Evaluation of a prospective radiation oncology departmental team review process using standardized simulation directives.

INTRODUCTION

The primary objective of this study is to evaluate the utility and value of an institutional, multi-disciplinary radiation oncology team review process prior to radiotherapy (RT) simulation.

METHODS

Over a period of 3 months and through an iterative team-based process, a standardized simulation requisition directive (SSRD) was developed, piloted, modified, and subsequently implemented for all patients treated with external beam RT at a single tertiary care institution from January to December 2020. The SSRDs were reviewed at a daily multi-disciplinary radiation oncology team review conference; modifications consequential to the review were prospectively recorded in a quality database.

RESULTS

1500 consecutive SSRDs were prospectively reviewed for this study. 397 modifications on 290 (19.3%) SSRDs were recorded and parsed into 5 main categories and 18 subcategories.

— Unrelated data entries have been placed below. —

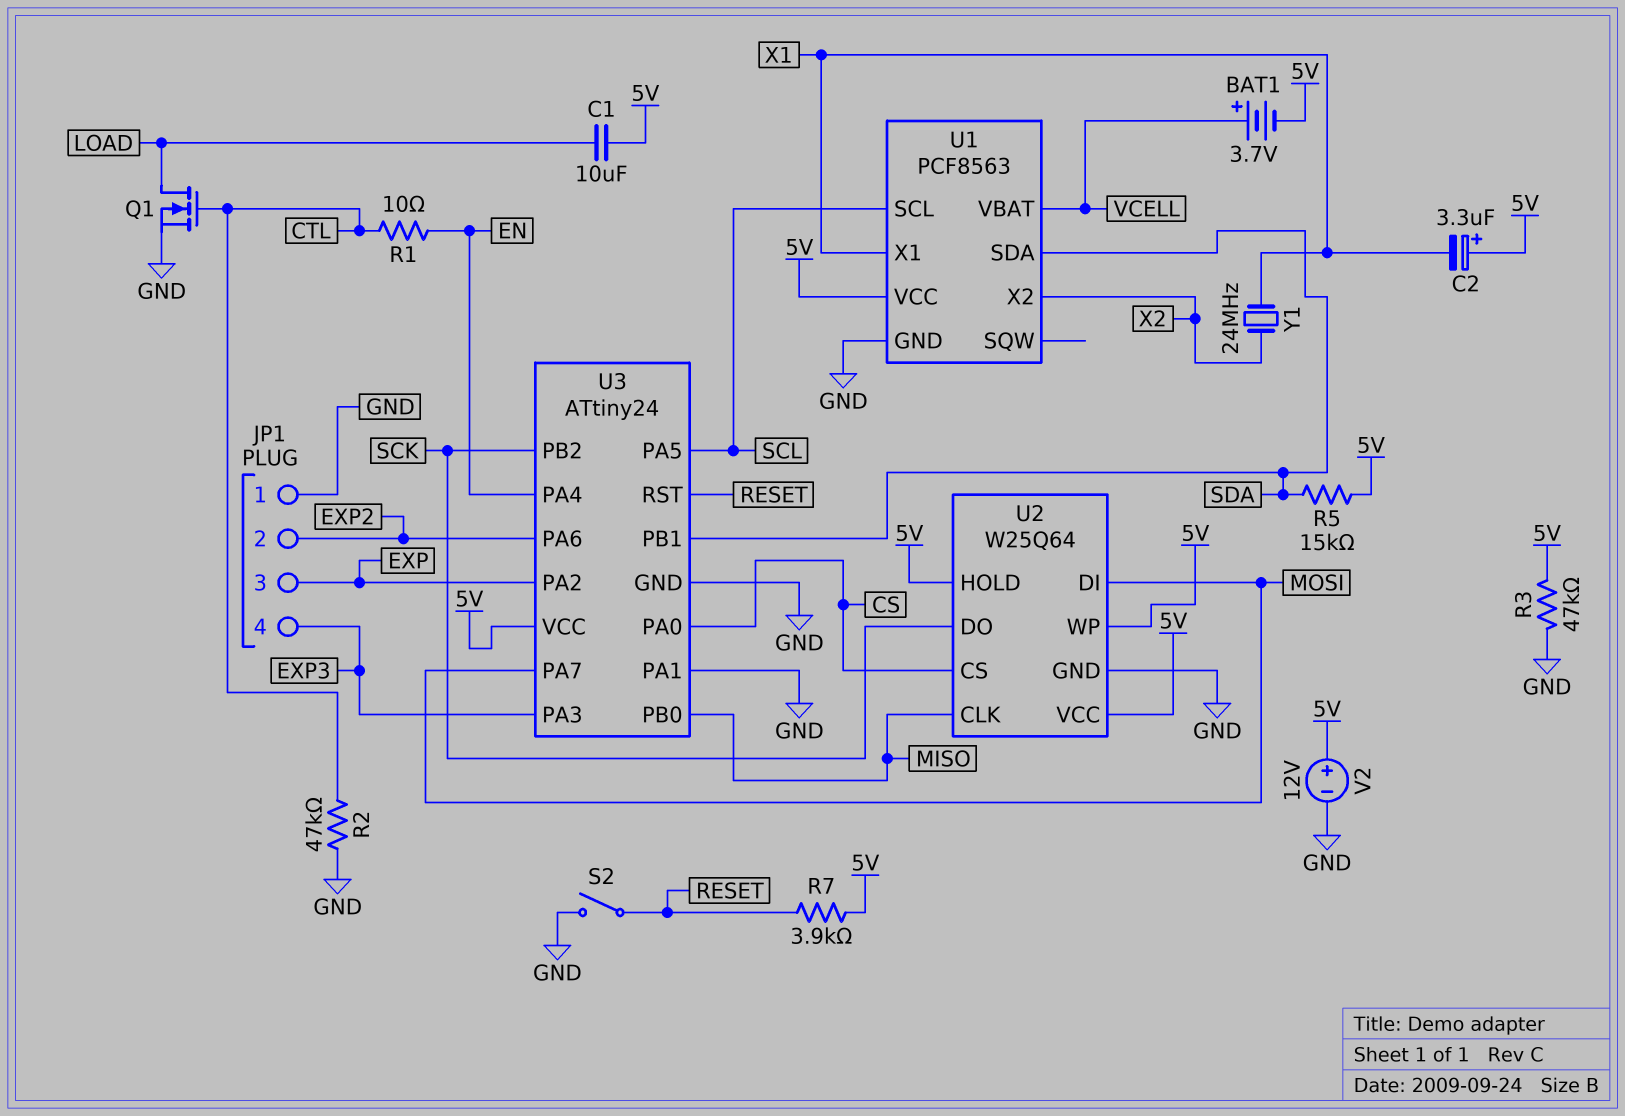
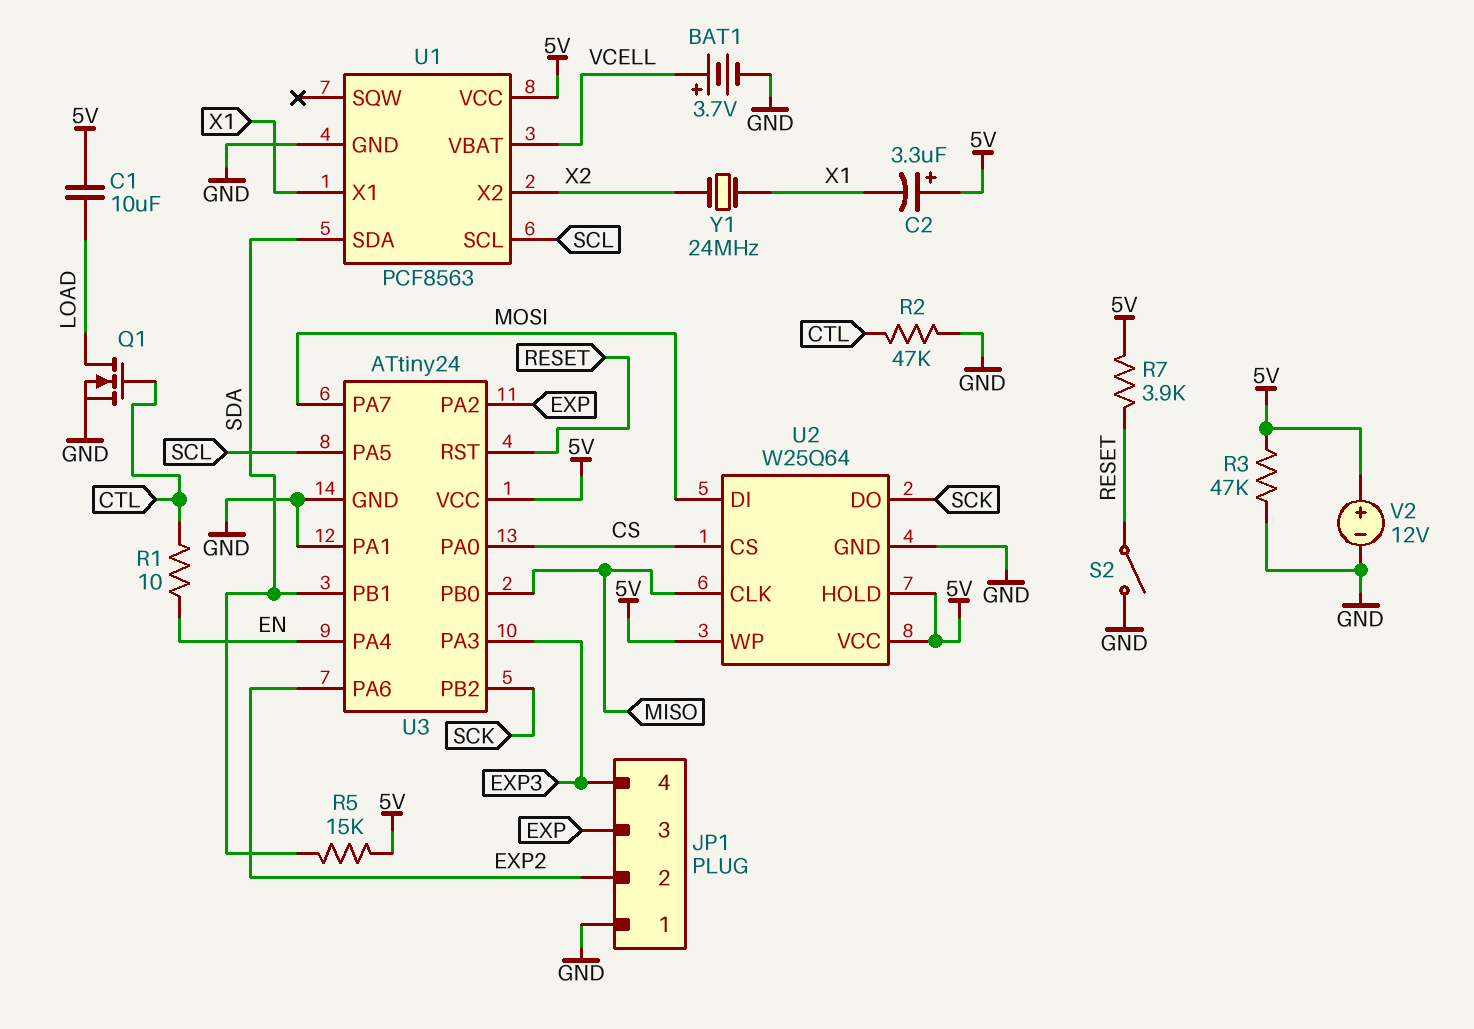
BAT1: 3.7V (plus VCELL, minus 5V) -> 3.7V (plus VCELL, minus GND)

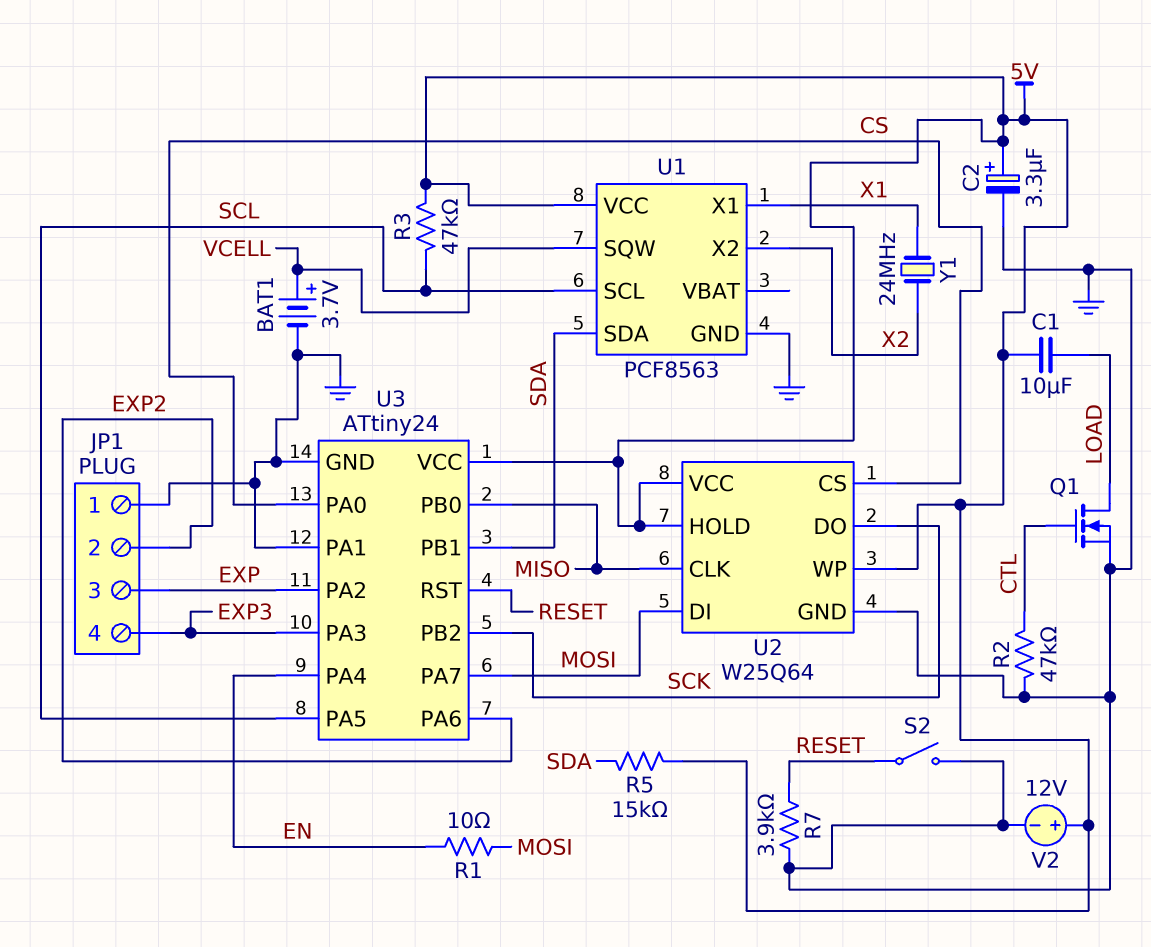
C2: 3.3uF (plus 5V, minus X1) -> 3.3uF (plus 5V, minus GND)
R1: 10 (CTL, EN) -> 10 (EN, MOSI)
R3: 47k (5V, GND) -> 47k (5V, SCL)
R7: 3.9k (5V, RESET) -> 3.9k (GND, RESET)
U1 pin SQW: none -> VCELL
U1 pin VBAT: VCELL -> none

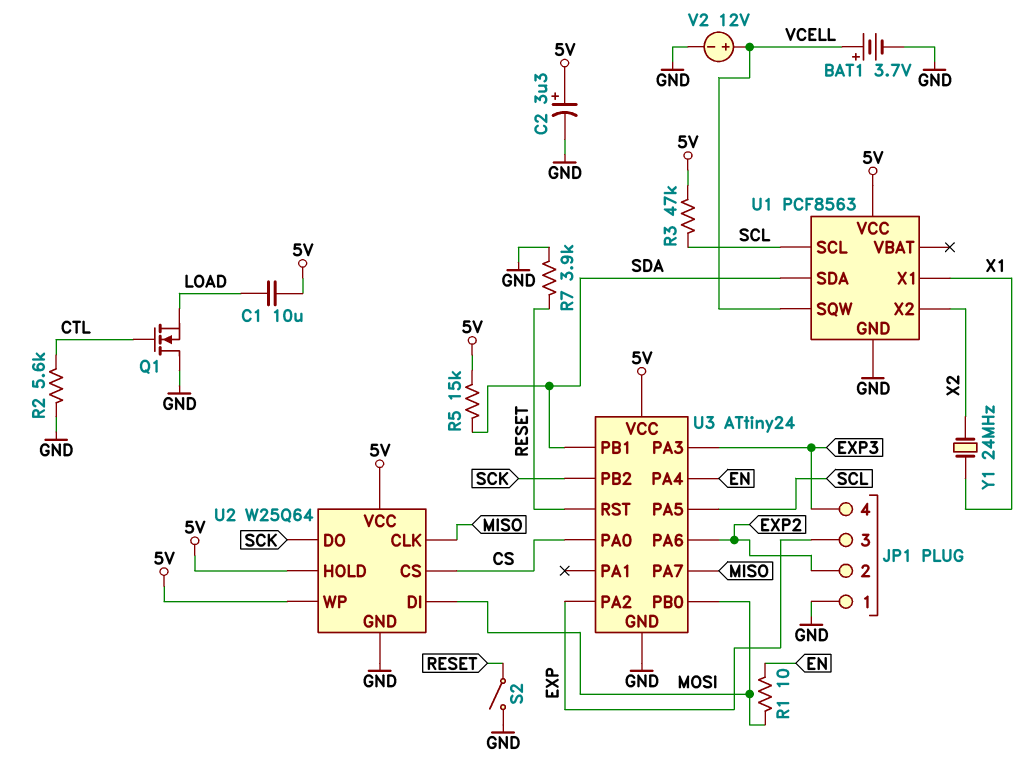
Q1: NMOS (G CTL, D LOAD, S GND) -> NMOS (G CTL, D GND, S LOAD)
R2: 47k (CTL, GND) -> 5.6k (CTL, GND)
U3 pin PA1: GND -> none
U3 pin PA7: MOSI -> MISO
U3 pin PB0: MISO -> MOSI
V2: 12V (plus 5V, minus GND) -> 12V (plus VCELL, minus GND)

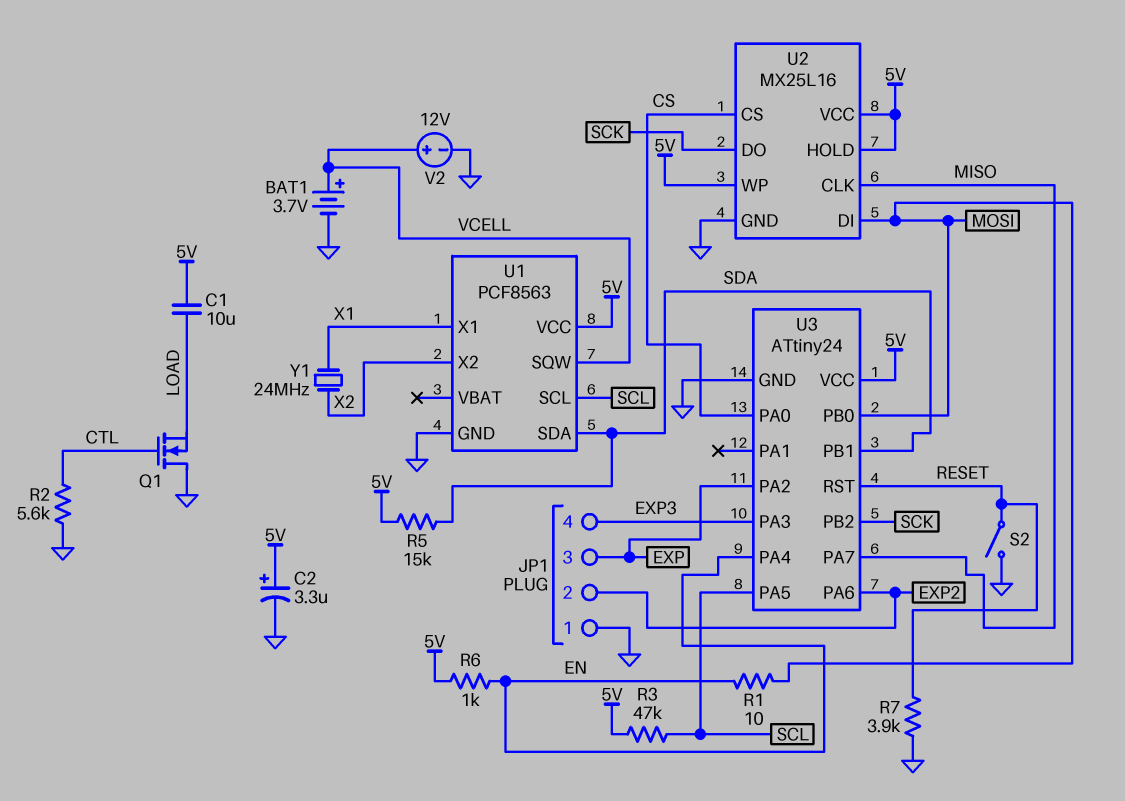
R6: none -> 1k (5V, EN)
U2: W25Q64 -> MX25L16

The most common modifications resulted from changes in immobilization device (n = 88, 22.2%), RT care path (n = 56, 14.1%), and arm positioning (n = 43, 10.8%). On univariate analysis, modifications were associated with RT intent, scan parameters, tumor site, and consultation type. An increased rate modifications was observed for patients had telemedicine consults (n = 101, 22.7%) compared to in-person consultations (n = 189, 17.9%) (p = 0.032). Using logistic regression analysis, there was also a statistically significant relationship between postoperative RT delivery and modification rates (OR: 2.913, 95% CI: 1.014-8.372) (p = 0.0126). Overall, only 14 patients (0.9%) needed re-simulation during the entire study period.

CONCLUSIONS

Prospective multi-disciplinary radiation oncology team review prior to simulation identifies actionable change in approximately 19% of procedures, and results in an extremely low rate (<1%) of re-simulation. As departmental processes transition to virtual platforms, thorough attention is needed to identify patients at higher risk of simulation modifications.